Dans le cadre de l’évaluation de la situation personnelle du demandeur d’asile, l’examen fait par le tribunal ne se limite pas à la pertinence des faits allégués, mais il apprécie également la valeur des éléments de preuve et la crédibilité des déclarations du demandeur.

En l’espèce, l’examen des déclarations faites par Monsieur HOTI lors de son audition du 19 août 1998 telle que celle-ci est relatée dans le compte rendu figurant au dossier, ensemble les moyens et arguments apportés au cours des procédures gracieuse et contentieuse et les pièces produites en cause, amène le tribunal à conclure que le demandeur reste en défaut de faire état et d’établir à suffisance de droit des raisons personnelles de nature à justifier dans son chef une crainte actuelle justifiée de persécution du fait de sa race, de sa religion, de sa nationalité, de son appartenance à un certain groupe social ou de ses opinions politiques ainsi que le prévoit l’article 1er, section A, 2. de la Convention de Genève.

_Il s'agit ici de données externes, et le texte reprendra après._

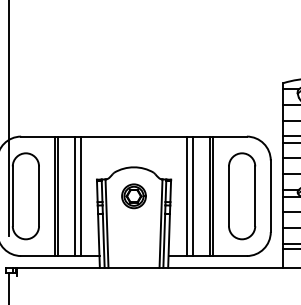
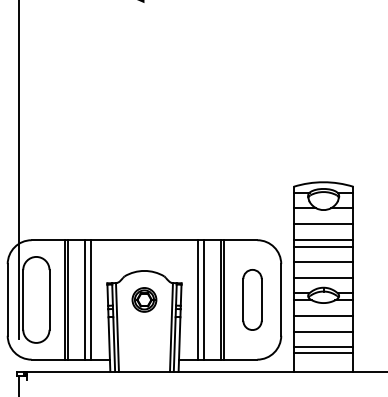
part: (242, 195) -> (252, 299), size x0.7

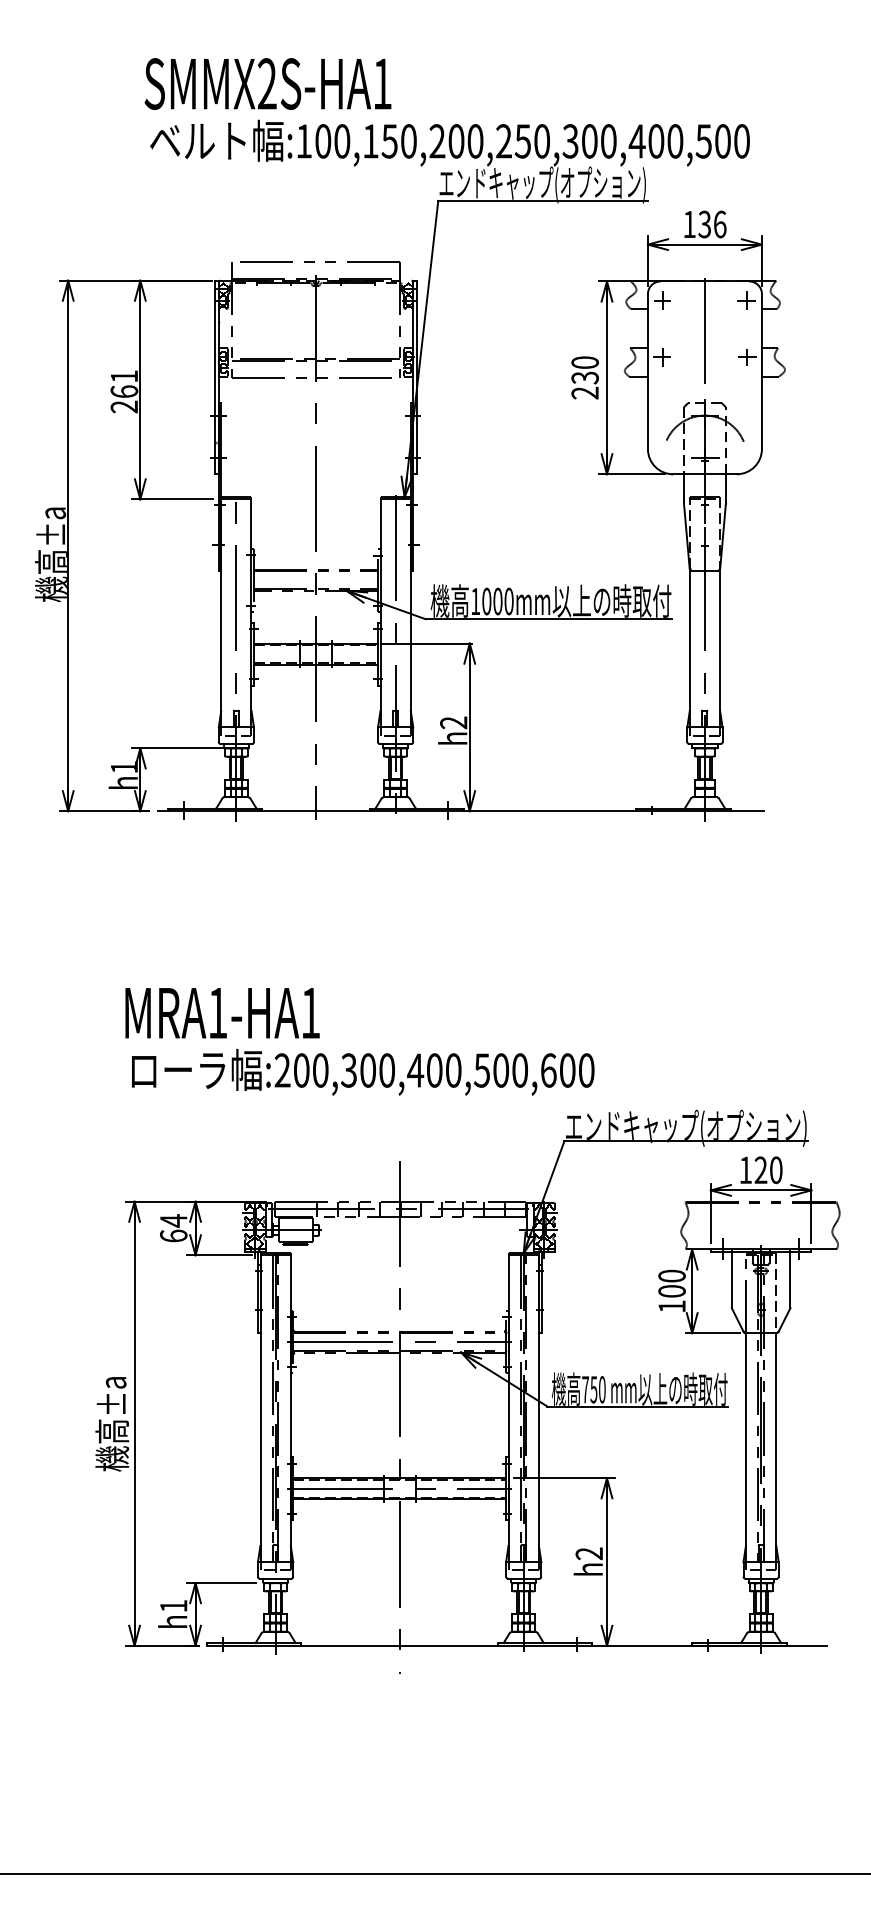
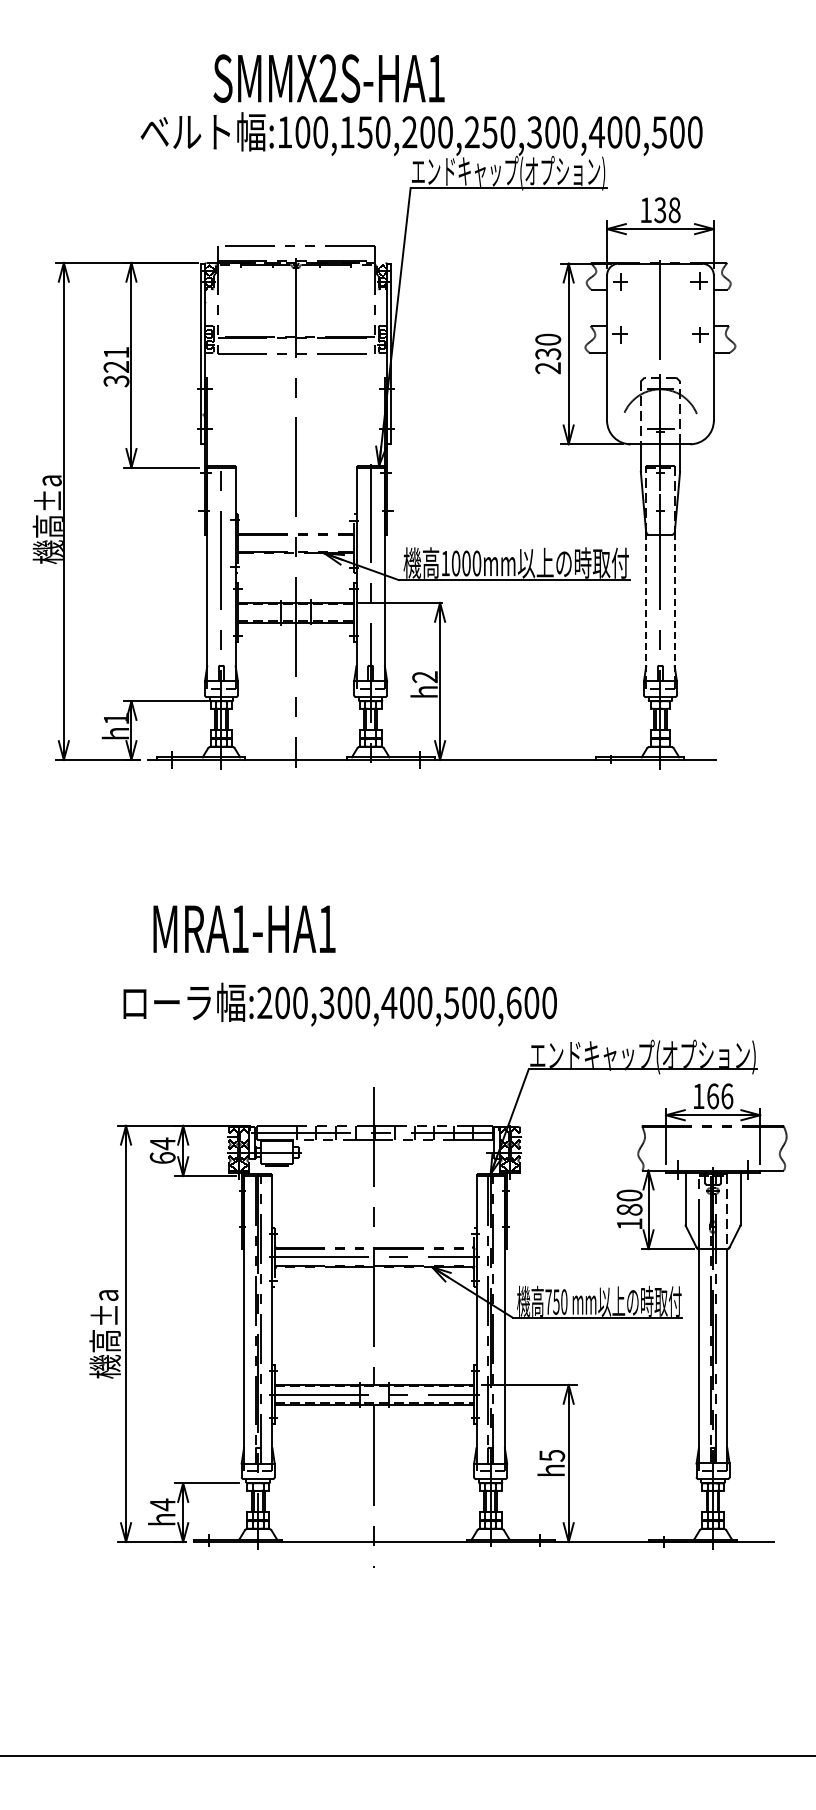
text: (267, 83) -> (328, 78), moved
text: (719, 224) -> (674, 210), 136 -> 138
text: (124, 399) -> (116, 374), 261 -> 321
line: (690, 648) -> (646, 607), solid -> dashed
line: (719, 648) -> (674, 607), solid -> dashed
text: (222, 1012) -> (244, 928), moved
text: (769, 1170) -> (720, 1096), 120 -> 166
text: (671, 1290) -> (629, 1209), 100 -> 180
text: (589, 1553) -> (552, 1455), h2 -> h5
text: (173, 1605) -> (162, 1504), h1 -> h4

Monsieur HOTI ne fait état d’aucune crainte raisonnable d’être personnellement persécuté. En effet il a déclaré lors de son audition qu’il n’a pas fait l’objet de persécutions personnelles. La crainte de tensions entre Serbes et Albanais au Kosovo, dont le demandeur se prévaut est en effet constitutive d’un sentiment général d’insécurité mais ne constitue pas une crainte de persécution au sens de la Convention de Genève.

L’exercice de sa profession de gardien de 1989 à 1992 et les pressions subies par les autorités serbes ne sauraient pas non plus justifier une crainte de persécution au sens de la Convention de Genève, étant donné que Monsieur HOTI a été licencié avec effet au 6 janvier 1992 de son poste de gardien pour absence injustifiée du 6 au 8 janvier 1992 (pièce N°4 versée par Maître TAMAIN) mais qu’il est arrivé au Luxembourg seulement le 13 janvier 1993, soit une année plus tard. D’ailleurs cette pièce est encore en contradiction avec les dires de Monsieur HOTI lors de son audition où il déclare « mes problèmes ont commencé en juillet ou août 1992. Des serbes sont venus chez moi à la prison. Ils voulaient que je signe un papier où je disais que je me soumettais à leurs ordres… » (v. rapport d’audition du 19 août 1998, p. 5).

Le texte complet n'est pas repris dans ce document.